In many ways, that’s similar to Formula 1 and given the chance, I see absolutely no reason O’Ward couldn’t succeed there, certainly not because he can’t adapt because I think that’s what he’s done best for the last two years!
There’s only the catch-all reasons that might hinder him like not knowing the tracks and not having worked in a Formula 1 team properly before.
But those are the same challenges that would face anyone coming from the States, like Colton Herta, who is being closely linked to a drive in the championship if Andretti is able to take over what is currently the Alfa Romeo squad.
Herta looks much more likely to make an immediate move – O’Ward’s F1 evaluation is coming up, but you feel a lot would need to happen for him to actually get the chance in grand prix racing.
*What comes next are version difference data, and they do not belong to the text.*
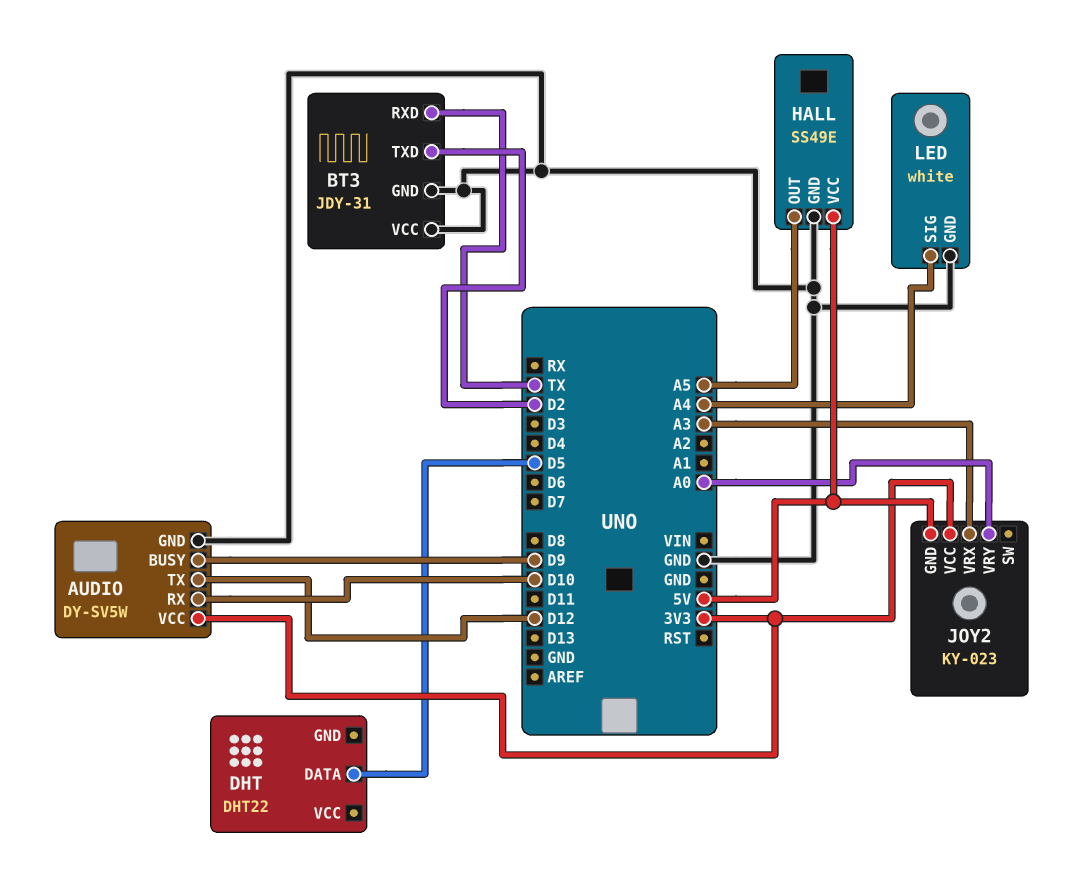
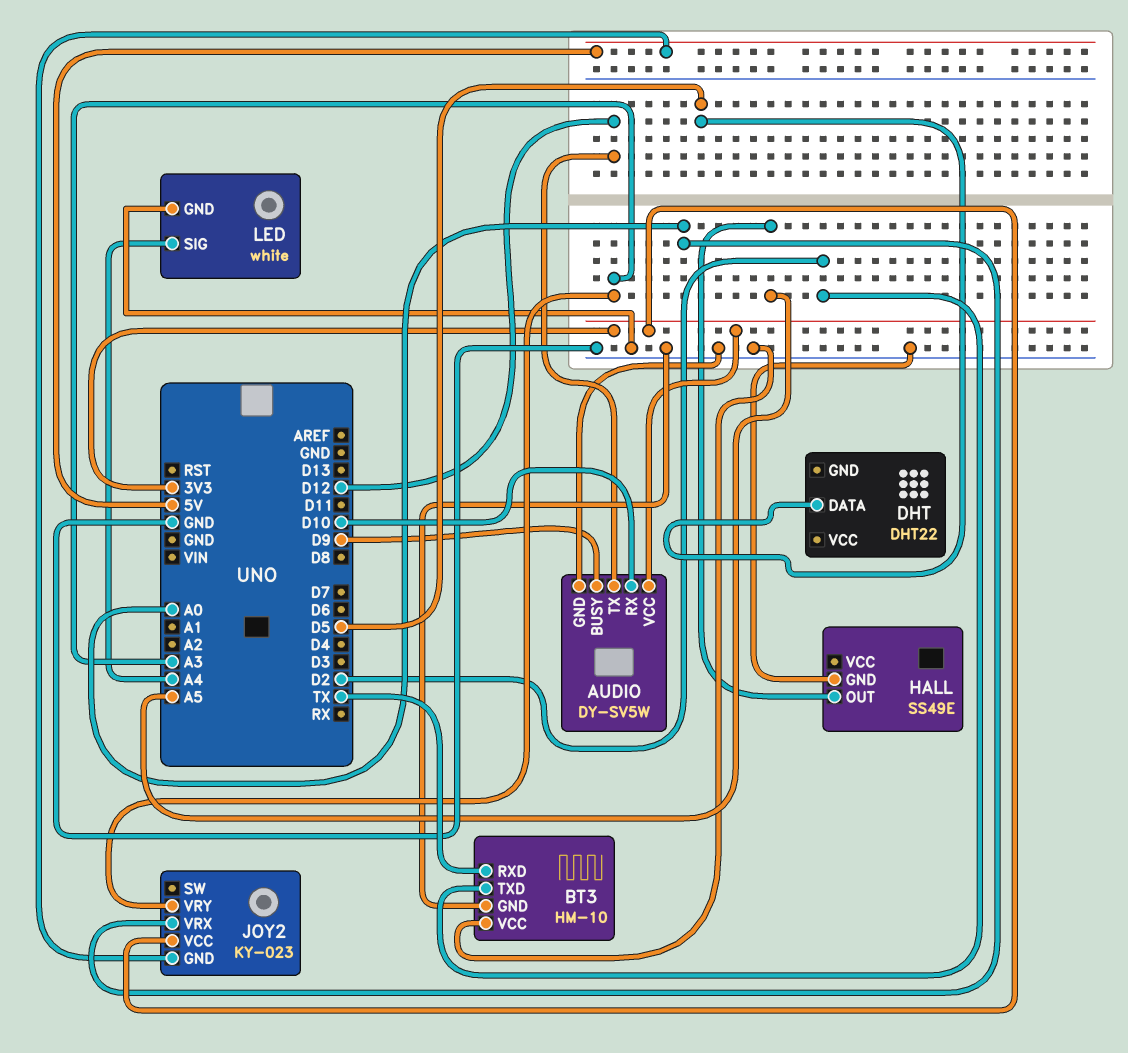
BT3: JDY-31 -> HM-10
HALL pin VCC: 5V -> none
JOY2 pin VRX: A3 -> A0
JOY2 pin VRY: A0 -> A3

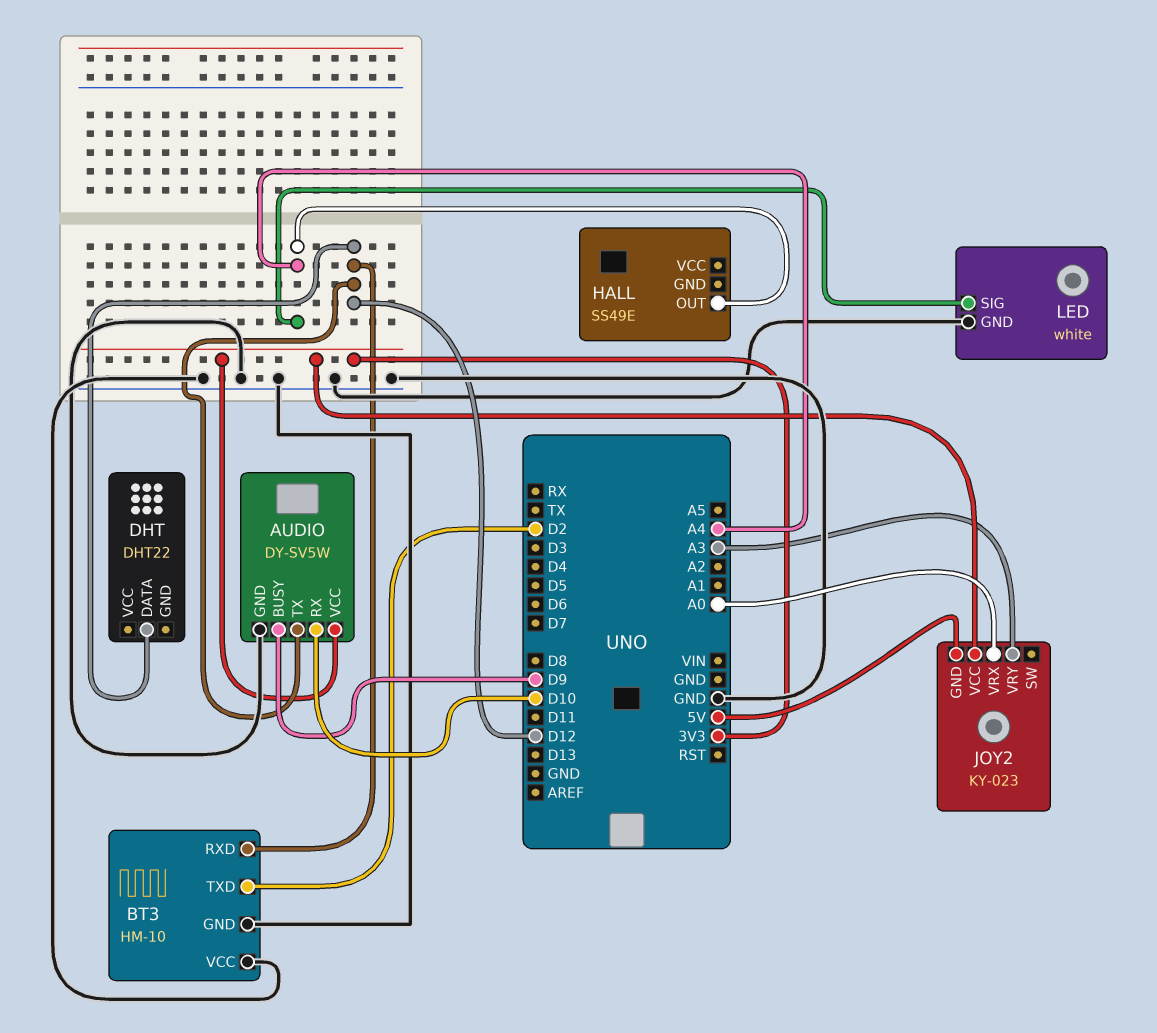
BT3 pin RXD: TX -> D12
DHT pin DATA: D5 -> D12
HALL pin GND: GND -> none
HALL pin OUT: A5 -> A4

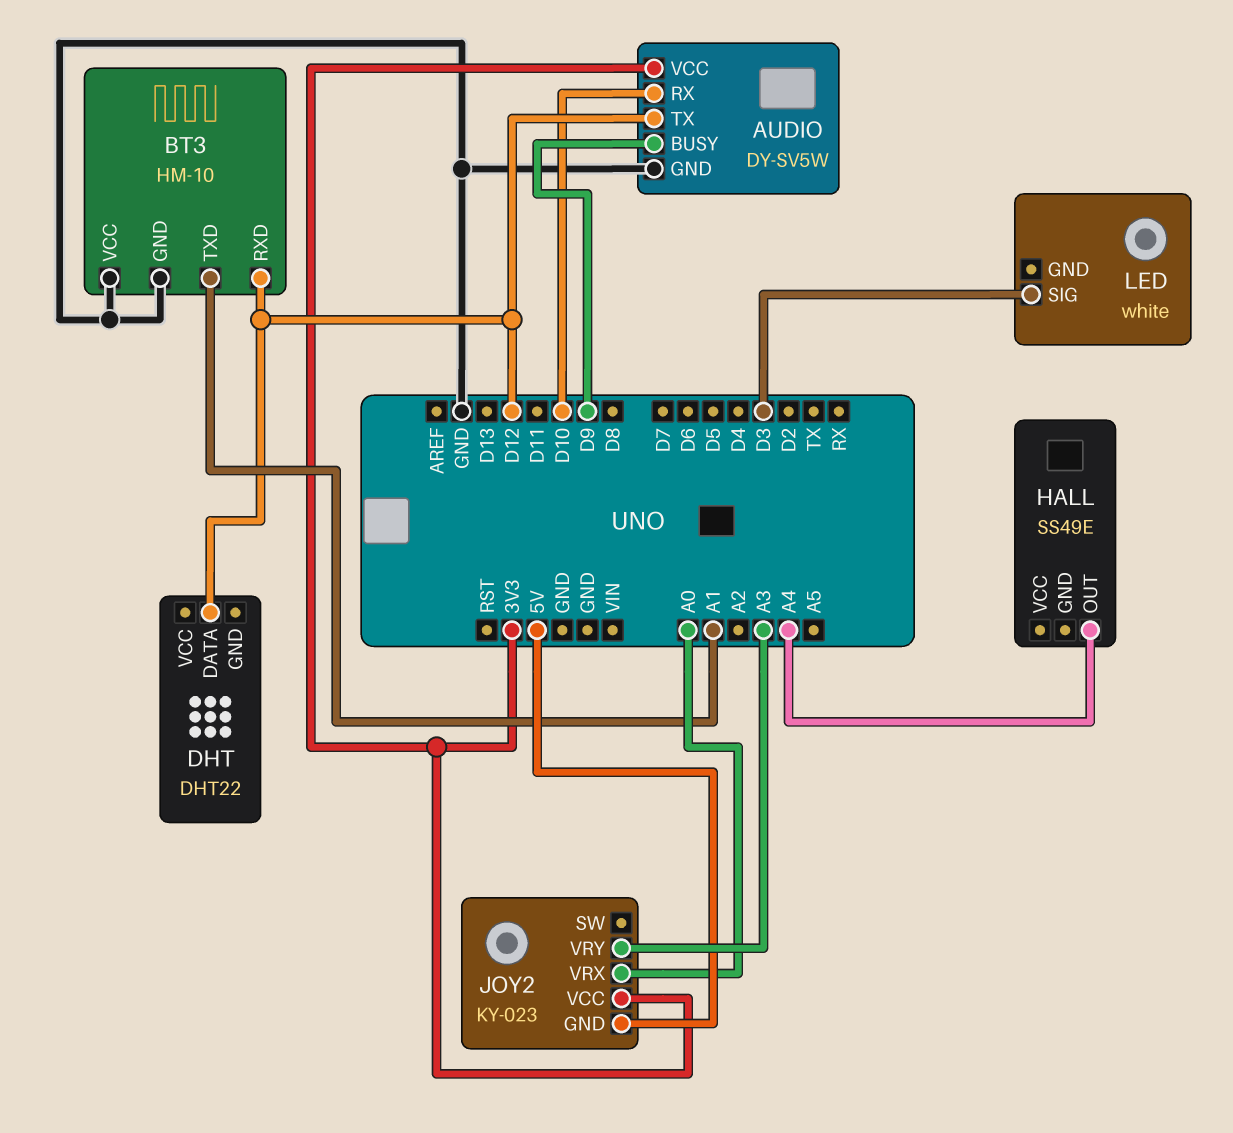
BT3 pin TXD: D2 -> A1
LED pin GND: GND -> none
LED pin SIG: A4 -> D3

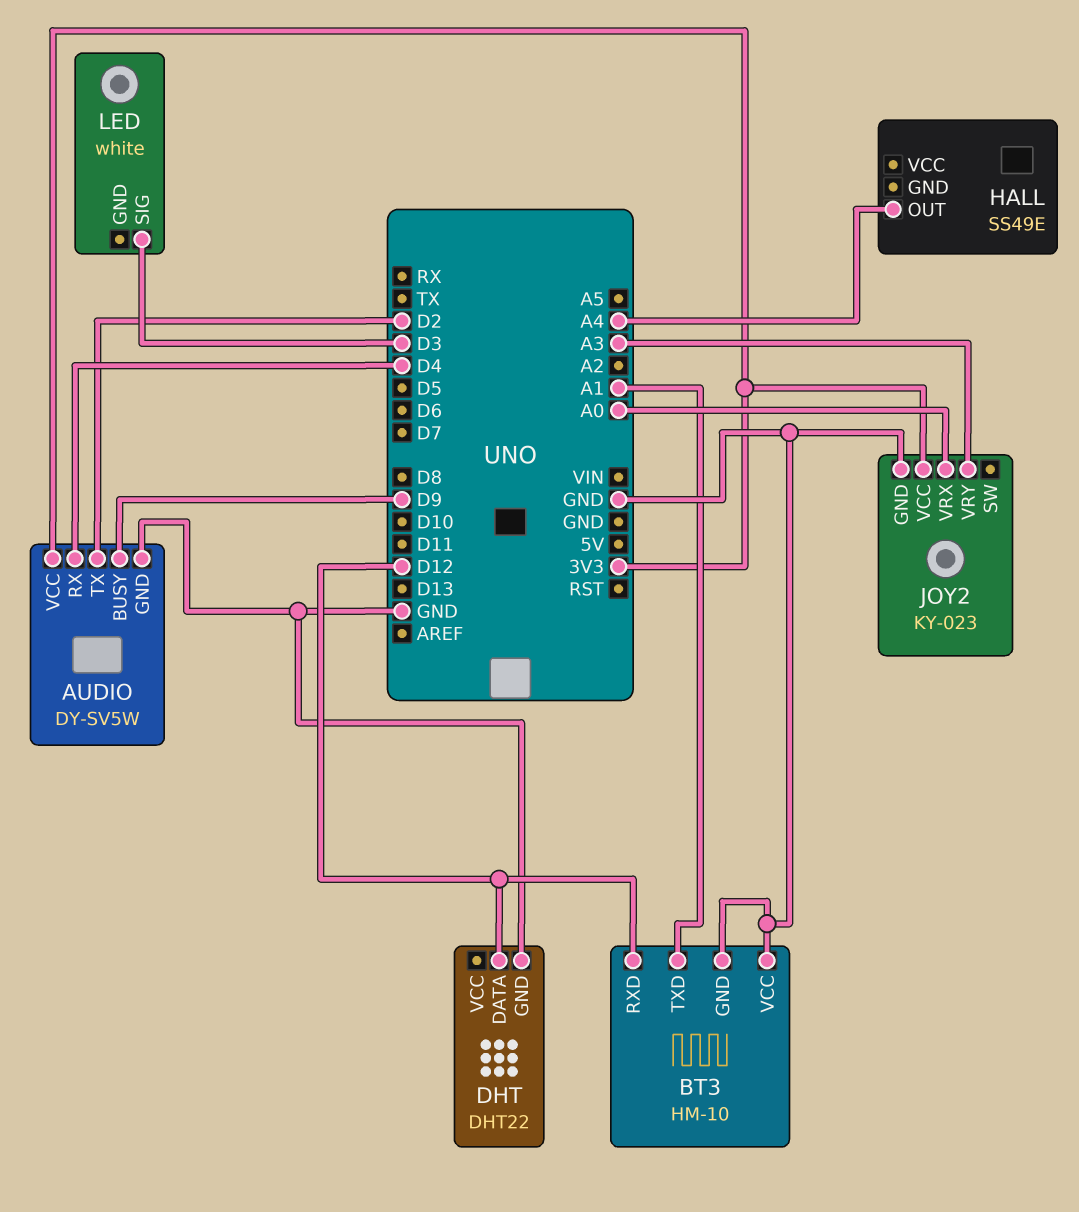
AUDIO pin RX: D10 -> D4
AUDIO pin TX: D12 -> D2
DHT pin GND: none -> GND
JOY2 pin GND: 5V -> GND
What’s important though is to understand that O’Ward can adapt, he isn’t always rough on his tyres and he has another area which could make him F1 ready, too.
In his two years at Arrow McLaren SP he has shown leadership. He might slip into being slightly negative on the radio, but that’s born out of passion in the heat of the moment and off the track he is a real leader of this team.
The personnel love him, and given his relative inexperience, his forthright and direct approach to helping guide the squad forward has not gone unnoticed.
Perhaps going through the process of being picked up by Red Bull and being dangled the carrot of F1 and shipped off to F2 (pictured below) and Super Formula mid-season only to be unceremoniously dropped has given O’Ward a view of the world you can only really have when it has thrown you true adversity.
But whatever the reasons for it, at the age of 22 he’s the undisputed “quarterback” at AMSP.
“Ultimately for us I think it was a good time to take some risk and bring in young drivers and Pato certainly fit the bill for us,’ says Kiel recalling O’Ward coming into the team.
“He was young, exciting, quick, got a tonne of talent.
“Over the past two seasons [he’s] really grown into a driving force for us. He’s our quarterback, he’s a leader within our team.
“He’s pushing us, we’re pushing him, it’s been a great dynamic, so I would say from the beginning, this is what we had hoped for.
“And over the last two seasons, it’s really come to fruition.
“The thing that excites me the most is certainly seeing his growth over the last two years, even seeing the growth of the team around him the last two years, and knowing how much we still have left in the tank.
“How many things that we can clean up on both sides to be better that that excites me going into the future for sure.”
Kiel’s right that there’s a lot left to achieve between this partnership of O’Ward and AMSP, just like there is with Herta and Andretti, in IndyCar.
For the drivers, they have to decide if pausing their IndyCar careers on the precipice of championship success and a lucrative future in America is worth the potential risk of a season or two in F1 and being chewed up and spat out by the system.
Ultimately both have the fundamental abilities to make F1 work and only giving them the chance will prove if they are good enough or not.